週末は、医科歯科連携研修会に参加しました。乳がんとONJがテーマでしたが、どちらも臨床と研究の知見がほどよくミックスされた内容でとてもわかりやすい好演会でした。
”問題は抜歯そのものではなく、感染をさせるかどうかである。”
ONJポジションペーバー作成委員に名を連ねる田口先生のお話は、とても勉強になりました。一旦BP剤治療を開始したケースでは休薬することによる恩恵はほとんどなく、それよりも骨折リスクが高まることの方が問題であるということを何度も強調されていたのが印象的でした。
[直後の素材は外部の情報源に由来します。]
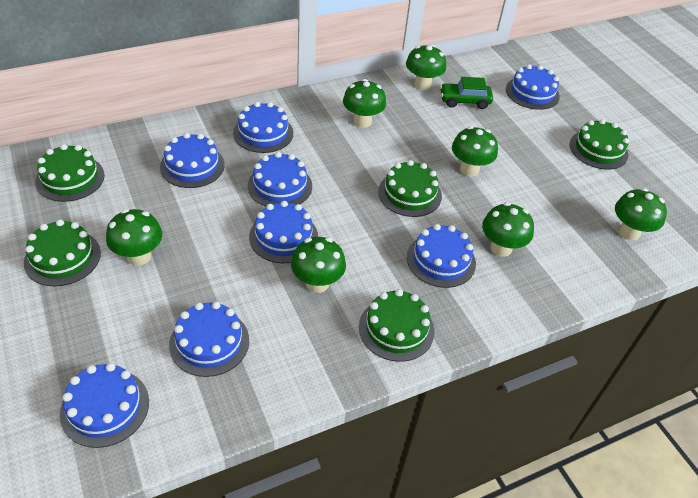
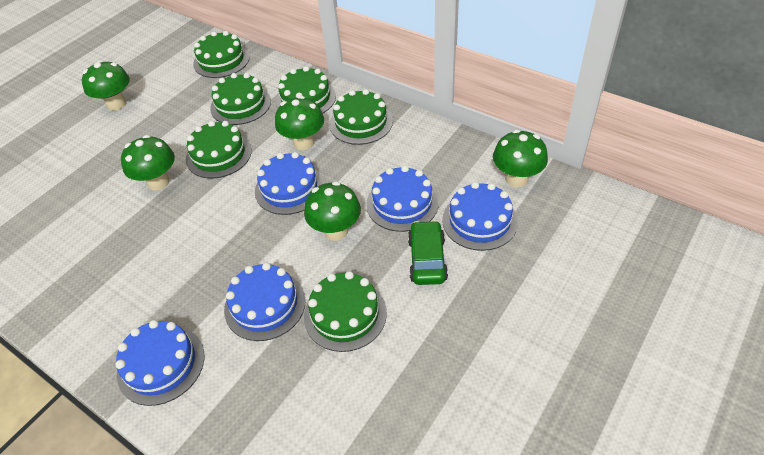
blue cake: 8 -> 5
green cake: 5 -> 6
green mushroom: 7 -> 5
田口先生が推奨されていたONJ予防法は下記の通りです。
・BP剤は休薬しない
・ONJを誘発するような処置を行う際には、抗菌剤の術前投与を行う
・侵襲の程度と範囲は可及的に最小限にする
・処置後の骨は平滑に、術創は骨膜を含む口腔粘膜で閉鎖する
・口腔ケアが極めて重要
※BP剤開始前に、できる限り感染原の除去と口腔ケアを行っておく!
ONJ発生のメカニズムについては不明でしたが、昨年
それに関する論文が出されました。これによると、BP剤によって破骨細胞への分化が阻害され、その代わりとして(骨壊死を引き起こす)炎症性サイトカインを放出するマクロファージが増加することで、ONJが生じる。つまり、マクロファージを増加させるような環境(感染原)を残しておくことはONJの誘因となるということのようです。ただ、抜歯自体が破骨細胞を誘導する処置であるということと、抜歯の創部は大きく、感染リスクが高い処置であることには変わりないので、抜歯を行う場合には充分な注意が必要だということを改めて感じました。